Summary: Sera contemplates the weather, spots Caine, takes a good look around & a good look at him to get her bearings, and snarks(?) a little bit. He lets her have the first move, so she rushes him, trying to back him up with a pretty unhindered offensive, and snaps at his neck, a little bit below the throat; it's not really intended to do any damage, though, because it's a spar.

Attack Used: 1
Attack(s) Left: 1
Block Used: 0
Block(s) Left: 1
Item(s) Used:

Response Deadline: 5/10
Tags: @Caine, @Sid, @inkbone, @Sparrow, @nestle, @aimless







I'M IN A ROOM MADE OUT OF MIRRORS
and there's no way to escape the violence of a girl against herself.


please tag Sera! contact is encouraged, short of violence








Played by [PM] Posts: N/A — Threads:
Caine
Guest
#3



and you say that I'm the devil you know and I don't disagree
Caine watches Fia remove her armor and sword — and that fateful silver arrow — with quiet, contemplative interest.
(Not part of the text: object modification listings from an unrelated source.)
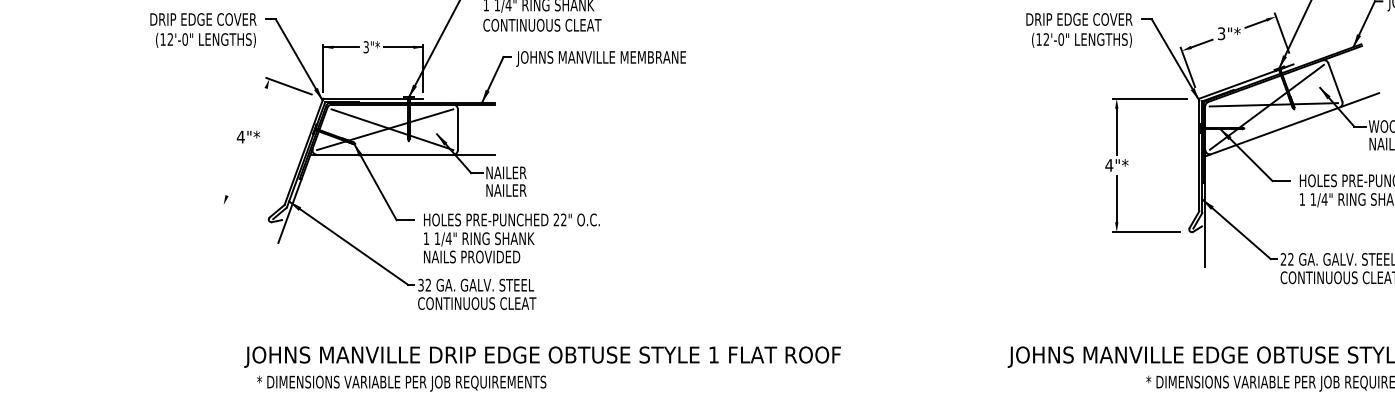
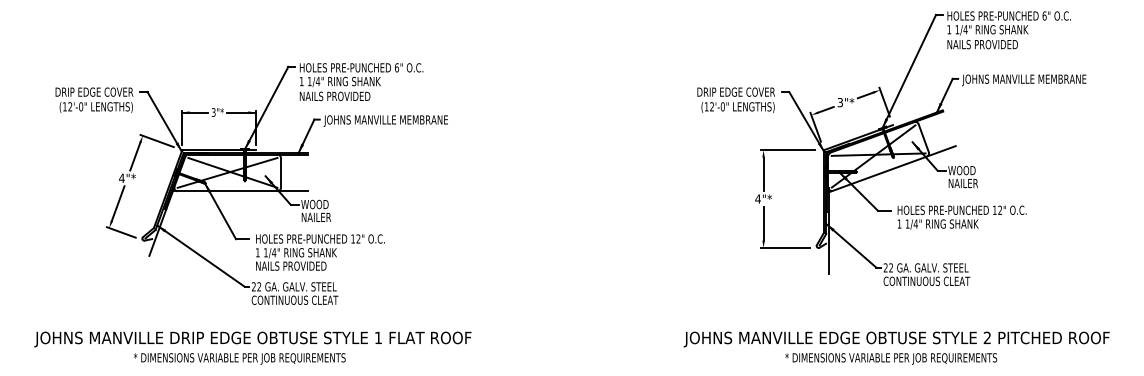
text: (541, 25) -> (342, 96), CONTINUOUS CLEAT -> NAILS PROVIDED
line: (259, 107) -> (135, 156), added
line: (234, 171) -> (117, 203), added
text: (506, 172) -> (316, 204), NAILER -> WOOD
line: (240, 211) -> (121, 232), added
text: (555, 219) -> (352, 238), 22" -> 12"
text: (420, 286) -> (253, 287), 32 -> 22
text: (541, 357) -> (252, 339), moved

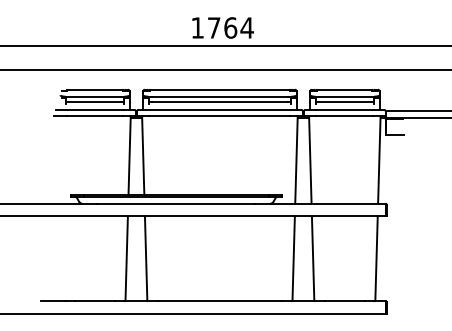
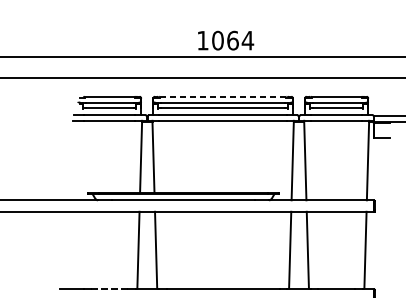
text: (213, 27) -> (217, 40), 1764 -> 1064
line: (219, 89) -> (222, 96), solid -> dashed
line: (95, 301) -> (110, 289), solid -> dashed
Her control over her telekinesis (or lack thereof; a corner of his lip lifts at the memory) has always struck him as peculiar. 

From his less-than-comprehensive observations of her, cobbled together through a course of fleeting rendezvous’ all cloaked by a heavy veil of intrigue, the kind she wields seems far stronger and defter than the sort endowed by Tempus to the citizens of his realm. In Vectaeryn, they had not attached any sort of divine blessing to such a minor magic. Their version of Solterran weather, he muses.

“It’s far more charming than the blizzard was.”

“The blizzard —” Caine snorts, breath streaming from his mouth like curls of bonfire smoke. “Your gods are temperamental,” he finishes, dragging the syllables of temperamental pointedly as he blinks away the beads of water convening on his lashes. And don mortal forms at will. The memory of Solis’ incendiary presence is unpleasant enough to agitate the life back into Caine’s stiffening limbs. 

But he has never dwelled on thoughts of the divine, and tonight is not the night to begin. There is a spar to be seen to, first. So Caine fluffs his drenched wings even when he knows the pointlessness of it — there is a sort of peace to be gleaned from doing the pointless and mundane, is there not? — and begins to turn away towards the hazy suggestion of the sunken wall, before a neat little tug on his mane drags him to a halt.

“Nice hair. He blinks, astonished, before his breath breaks into a chuckle. If she means to unbalance him before the match, then — “I am a quick learner. Especially when the teacher is of such — merit. — he hopes to return the favor.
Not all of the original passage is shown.